WASHINGTON (CNS) — The U.S. Conference of Catholic Bishops Oct. 8 urged the federal government “to reconsider” its new rules to allow religious institutions — and potentially some for-profit companies — to opt out of the contraceptive mandate in the Affordable Care Act.

On Aug. 22, the Obama administration issued rules it described as a “work around” to offer religious employers who are not exempt from the mandate a new way to opt out of coverage they find morally objectionable.

The rules also provide some for-profit companies a way to opt out.

The interim final rules for religious nonprofits was made effective immediately, but the government opened a 60-day comment period, ending Oct. 21. A 60-day comment period for the rules for for-profit companies ends the same day.

Even under the new rules, employers “that fall outside the narrow government definition of ‘religious employer'” are still required “to facilitate the objectionable coverage,” the USCCB said in comments filed with the Labor Department’s Office of Health Plan Standards and Compliance Assistance.

They were submitted by Anthony Picarello, USCCB general counsel, and Michael Moses, associate general counsel.

“The administration continues to propose an unjust and unlawful mandate … an arbitrarily narrow exemption for houses of worship … no exemption at all for most stakeholders,” the USCCB also said in its comments.

As part of the Affordable Care Act, HHS requires nearly all employers to cover contraceptives, sterilizations and some abortion-inducing drugs for all employees in company health plans. It includes a narrow exemption for religious employers that fit certain criteria.

Employers who are not exempt had been required to fill out a self-certification form — known as EBSA Form 700 — to direct a third party, usually the manager of an employer’s health plan, to provide the contested coverage.

Many religious employers that have sued over the mandate argue that even filling out Form 700 makes them complicit in providing coverage they find objectionable.

Now under the new rules, an eligible organization may advise HHS in writing of its religious objection to contraception coverage.
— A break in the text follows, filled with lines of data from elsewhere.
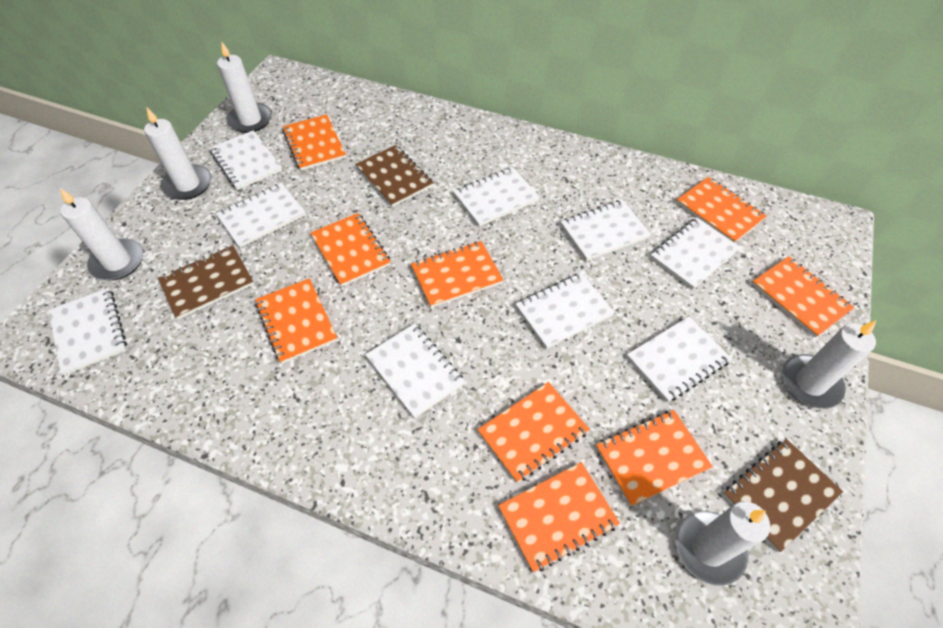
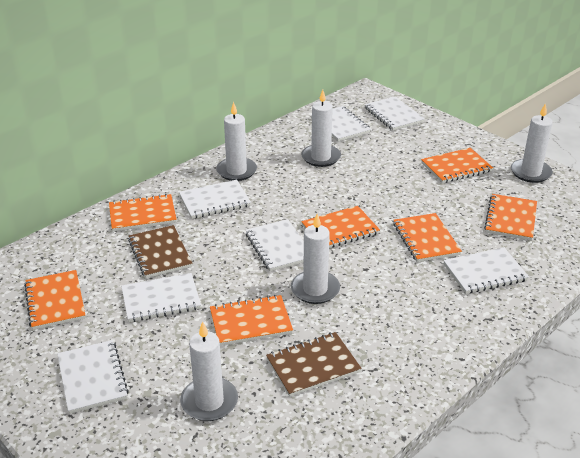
brown notebook: 3 -> 2
orange notebook: 9 -> 7
white notebook: 9 -> 7

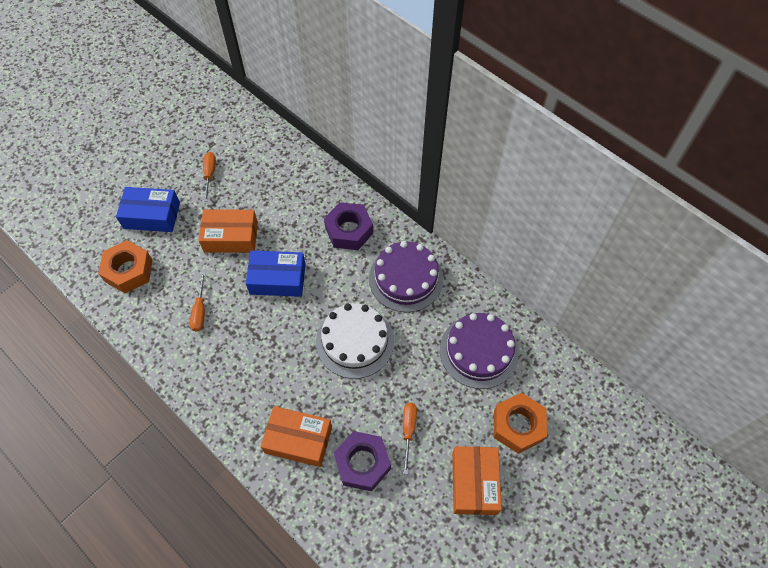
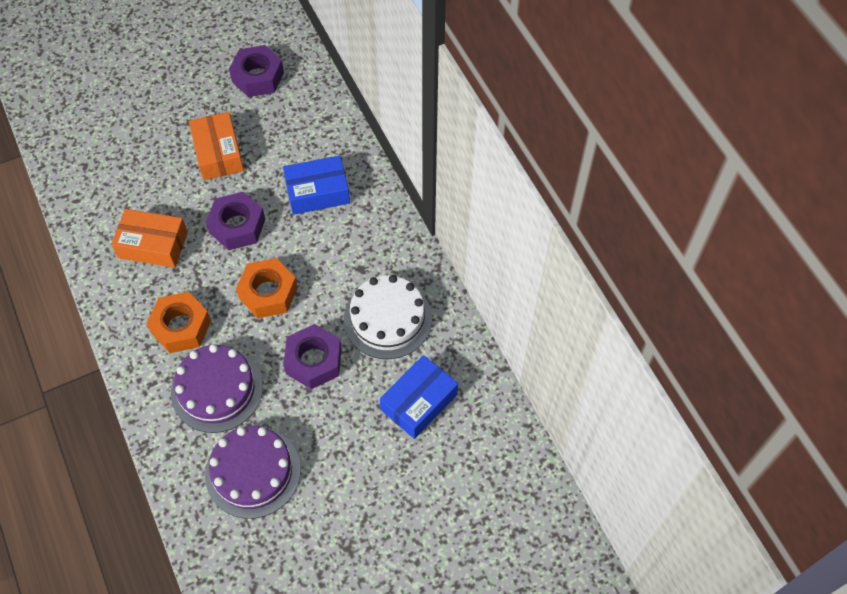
orange box: 3 -> 2
orange screwdriver: 3 -> 0
purple nut: 2 -> 3

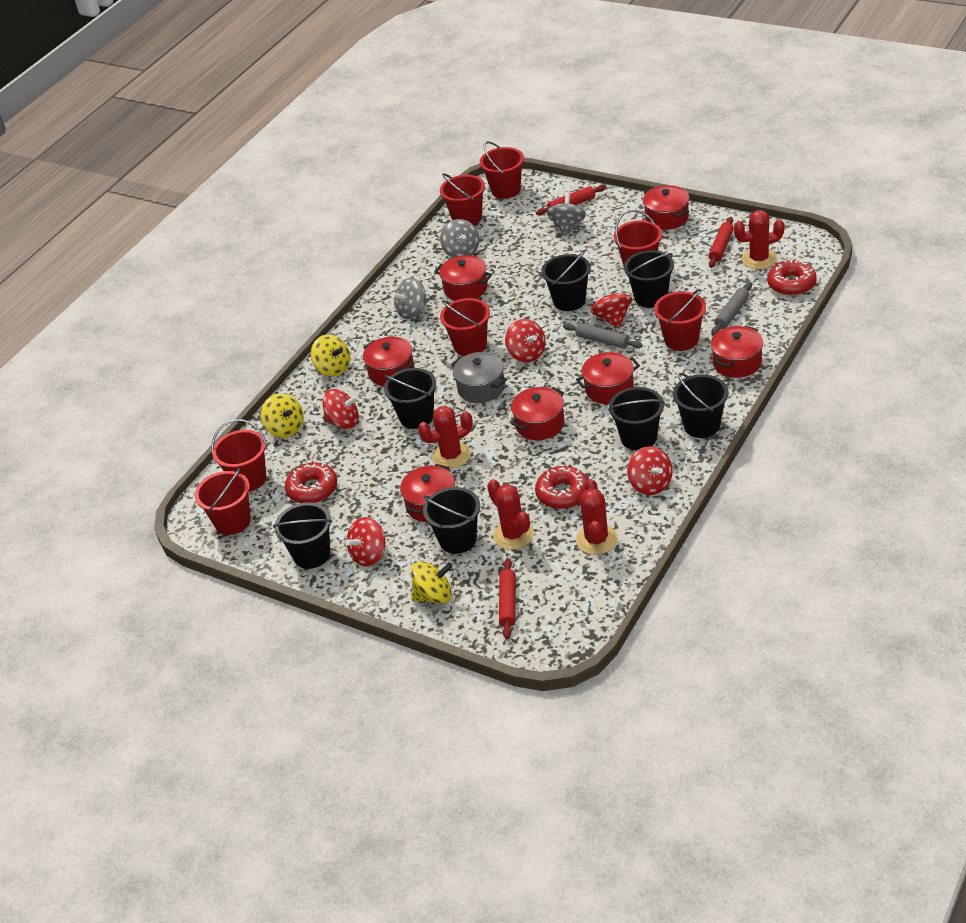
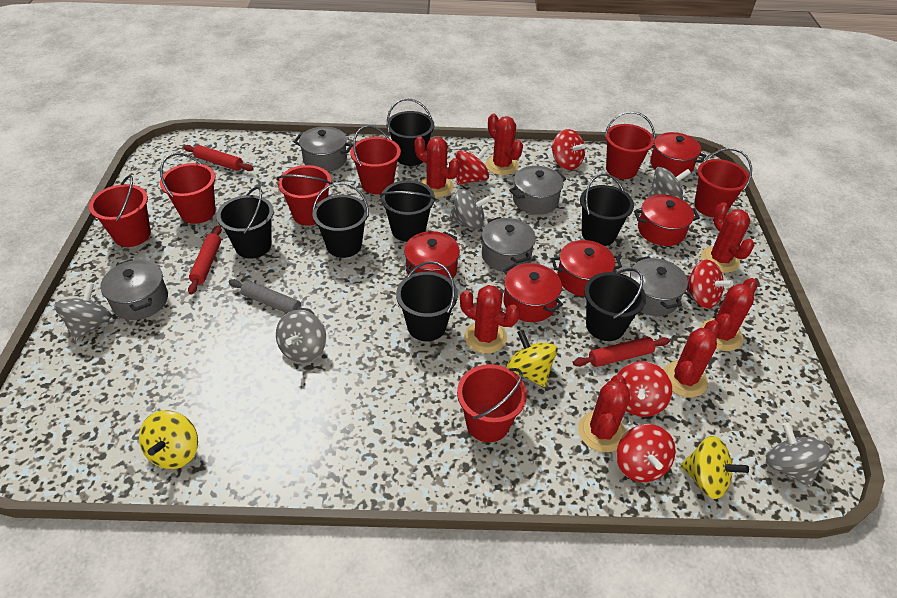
grey pot: 1 -> 5
grey rolling pin: 2 -> 1
grey spinning top: 3 -> 5
red cactus: 4 -> 7
red donut: 3 -> 0
red pot: 7 -> 5

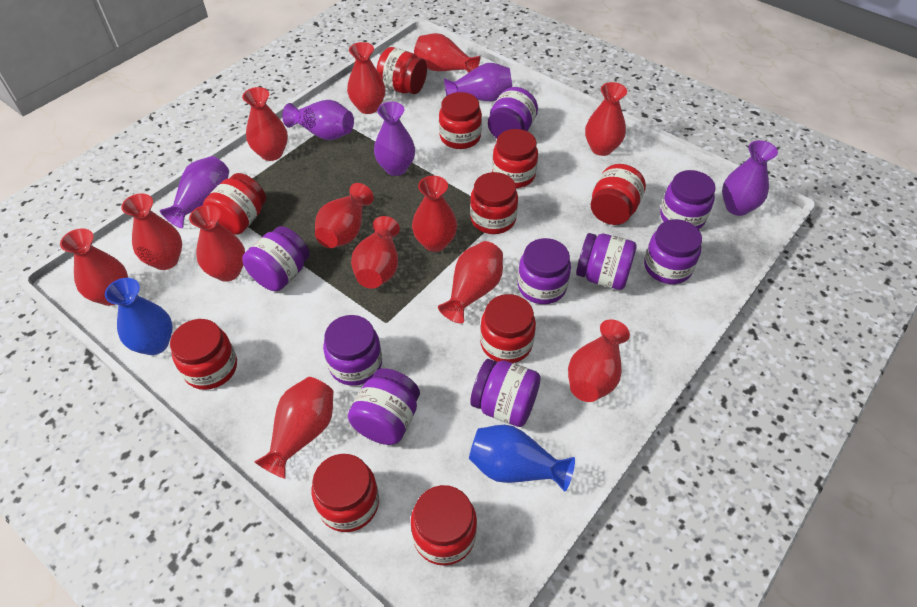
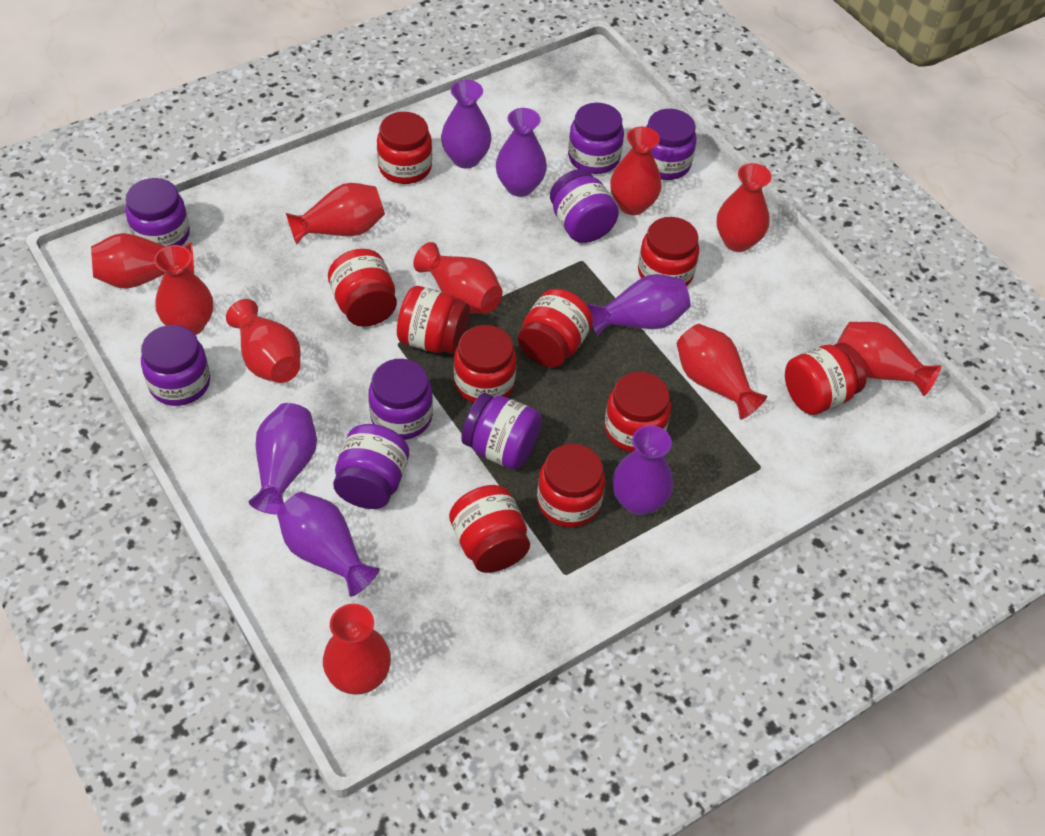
blue vase: 2 -> 0
purple jar: 9 -> 8
purple vase: 5 -> 6
red vase: 13 -> 10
HHS itself will then notify the insurer for a health plan, or the Department of Labor will notify the third-party administrator for a self-insured plan, that the organization objects to providing contraception coverage.

The insurer or third-party administrator is responsible for providing enrollees separate no-cost payments for contraceptive services for as long as they remain in the plan.

When the new rules were issued in August, HHS said they “balance our commitment to helping ensure women have continued access to coverage for preventative services important to their health, with the administration’s goal of respecting religious beliefs.”

The USCCB in its Oct. 8 comments took issue with the federal government’s claim the new rules provide an alternative to Form 700, because the notification that now goes to the government is “not limited to a statement of objection” about the coverage.

The notice must include, according to the USCCB, “certain specified information that — by the government’s own account — is needed to ensure that the very coverage to which the employer objects is extended to its employees.”

“The alternative notification to the government does nothing to alter the questions and concerns about the source of funding for contraceptive payments,” the USCCB said.